Speaking on the “To The Point” programme on the Grenada Broadcasting Network (GBN) last Wednesday, the Prime Minister said that government has contacted “our friends internationally and regionally” for help but did not give any specific details.
“Investigations are continuing. It’s been a long process. No formal results yet,” he said.
According to Dr. Mitchell, the Shrimp farm fiasco in which millions have gone missing is “a very difficult one for us”.
“Clearly these people misused the procedures of what we intended but we are not going to give up the attempt to be able to recover (the monies),” he said.
The Shrimp Farm project in Victoria was conducted under the passport-selling scheme known as Citizenship by Investment (CBI) by the Grenada Sustainable Aquaculture (GSA) Limited Company involving the developer Soren Dawody.
Documents obtained by this newspaper points to approval being given to 55 applications by non-nationals seeking Grenadian passports as part of the deal for the Victoria project that never materialised.
The applications for passports resulted in EC$7.5 million entering Government’s Consolidated fund while the developer would have netted EC$41 million for the project.
Government had promised to create an estimated 300 jobs from the project for the people of St. Mark which is said to be the poorest parish on the island with massive unemployment.
According to Dr. Mitchell, Grenada did not really lose money on the project but it was the people who invested their monies in the Victoria project that lost out on their funds.
He said: “Government got its fees from the investors – it’s just that the people who invested in it would not be benefitting from that investment at least for the time being.”
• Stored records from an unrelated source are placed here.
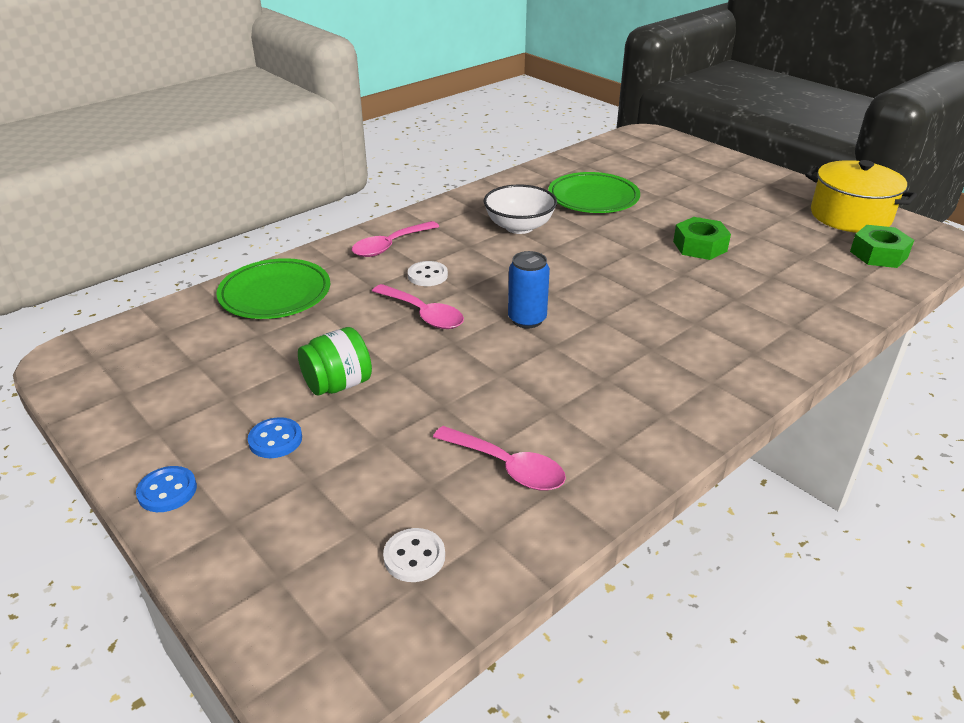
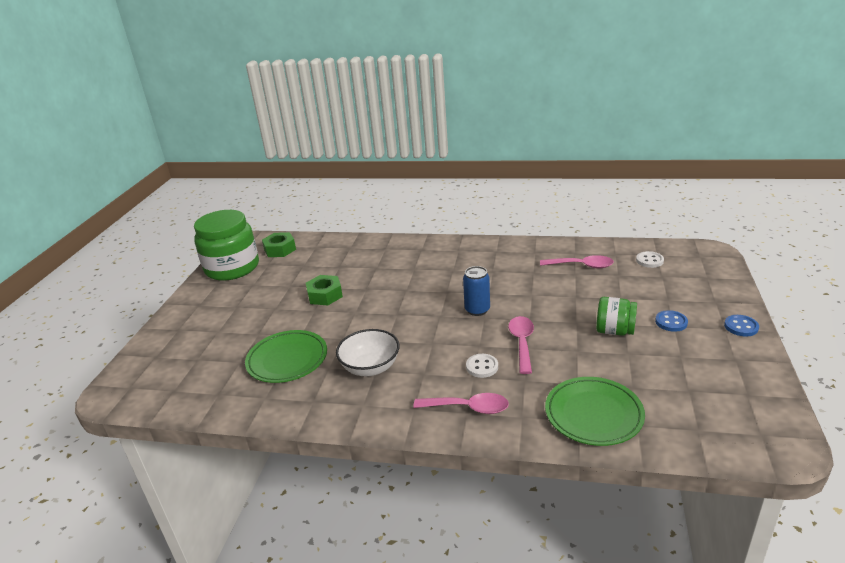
camera: 125 degrees left, 5 degrees down
(507, 467) = (581, 266): pink spoon -> pink spoon turned 105 degrees clockwise
(850, 216) = (232, 268): yellow pot -> green jar

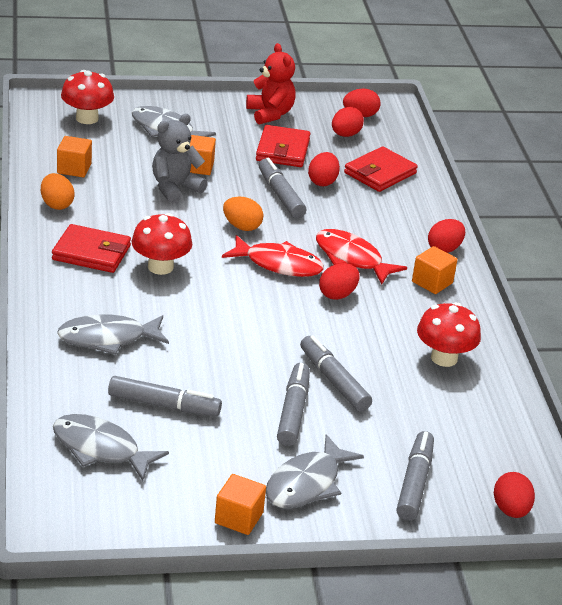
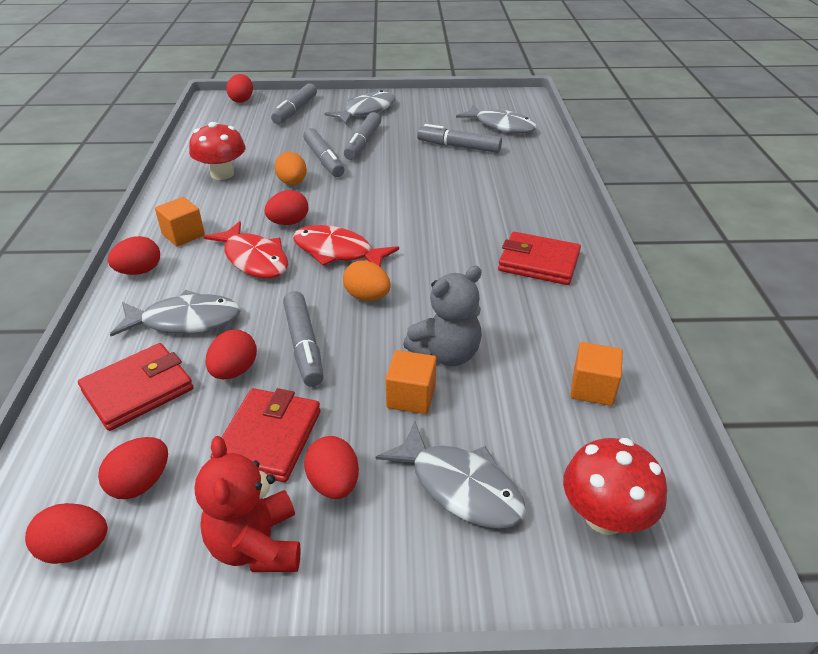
camera: 170 degrees left, 5 degrees up
(56, 204) = (596, 325): orange egg -> orange egg (292, 183)
(108, 338) = (507, 187): grey fish -> grey fish (185, 321)
(160, 267) = (463, 248): red mushroom -> none
(237, 132) = (334, 483): none -> red egg
(238, 518) = (413, 99): orange cube -> none

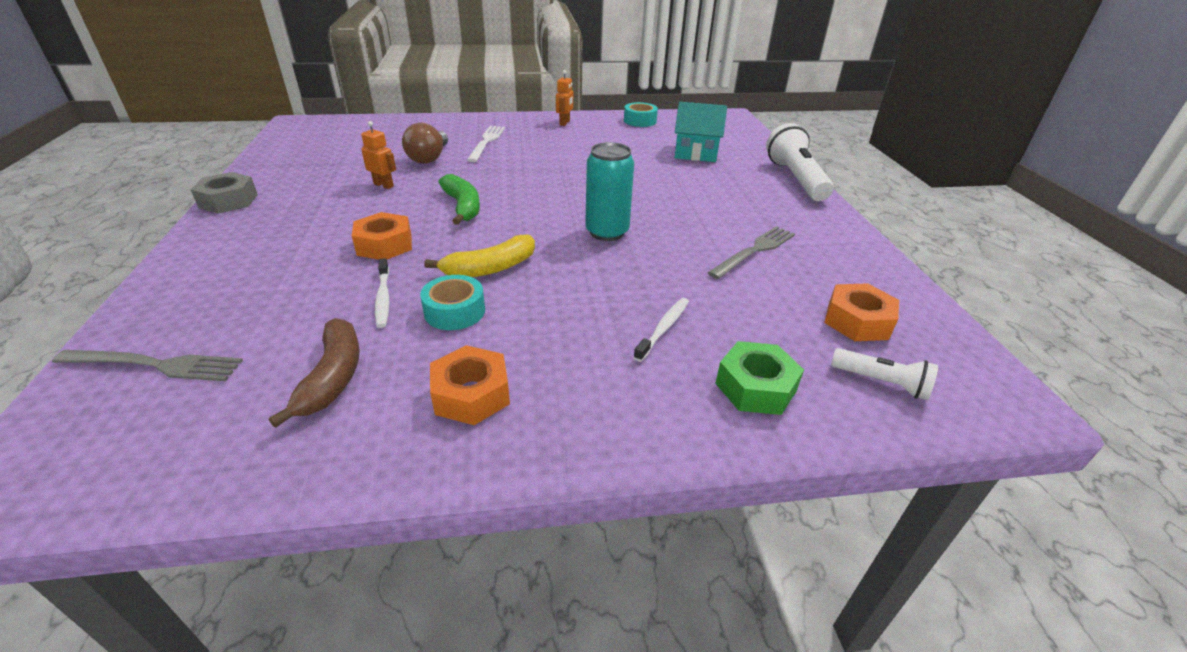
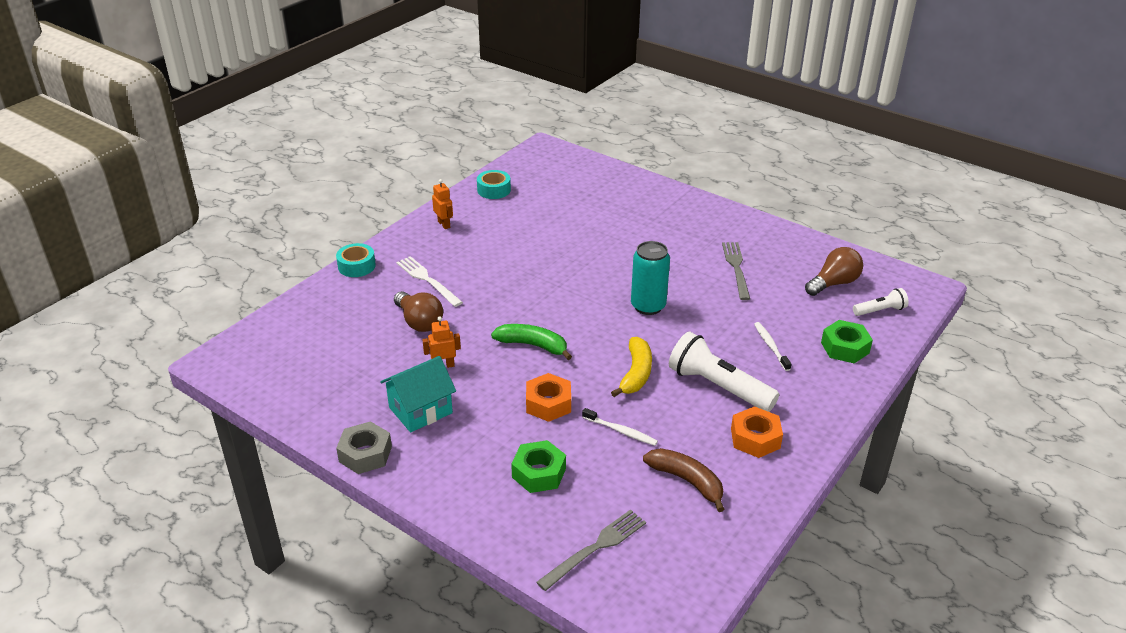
camera: 45 degrees left, 0 degrees up
(267, 281) = (539, 473): none -> green nut
(455, 311) = (669, 410): turquoise tape -> turquoise tape (356, 266)
(695, 153) = (585, 204): turquoise house -> turquoise house (420, 410)
(795, 179) = (676, 194): white flashlight -> white flashlight (718, 387)
(857, 321) = (833, 283): orange nut -> brown light bulb

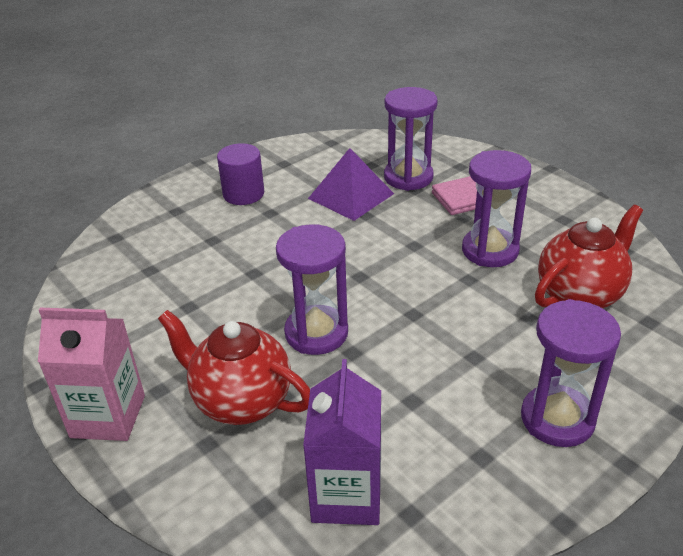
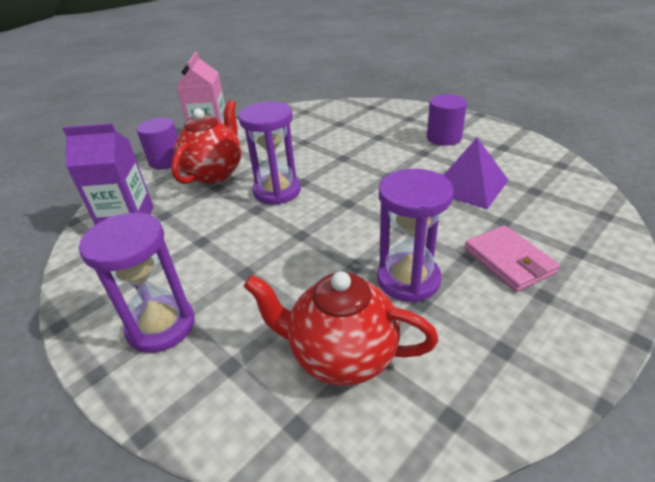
camera: 85 degrees right, 0 degrees up
(167, 473) = (166, 161): none -> purple cylinder
(408, 177) = (525, 215): purple hourglass -> none
(580, 295) = (341, 355): red teapot -> red teapot turned 150 degrees clockwise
Prime Minister disclosed that the CBI Committee has oversight of the ongoing investigation into the Shrimp farm project in association with the Financial Intelligence Unit (FIU) and the Royal Grenada Police Force (RGPF).
He said these agencies report to him directly as Minister of National Security and as such he can inform the nation that “we have not been able to land any serious results yet”.
“It’s an ongoing process – we won’t give up this,” he said.
THE NEW TODAY has seen documents which indicated that some of the persons who poured in millions into the Shrimp Farm project to obtain Grenadian passports were Russians.
It is the second major project in Grenada in which foreign investors lost millions of dollars in investment under a NNP-run project.
Americans and Canadians lost millions in the failed First International Bank (FIBG) when its principal figure Van Brink disappeared and left investors empty-handed.
Documents revealed that FIBG bankrolled Mitchell’s NNP on the island in 1999 to its first 15-0 defeat of the opposition in general election.
Information showed that a top NNP party Chairman who is now a Deacon in a prominent church on the island collected thousands of dollars for the party.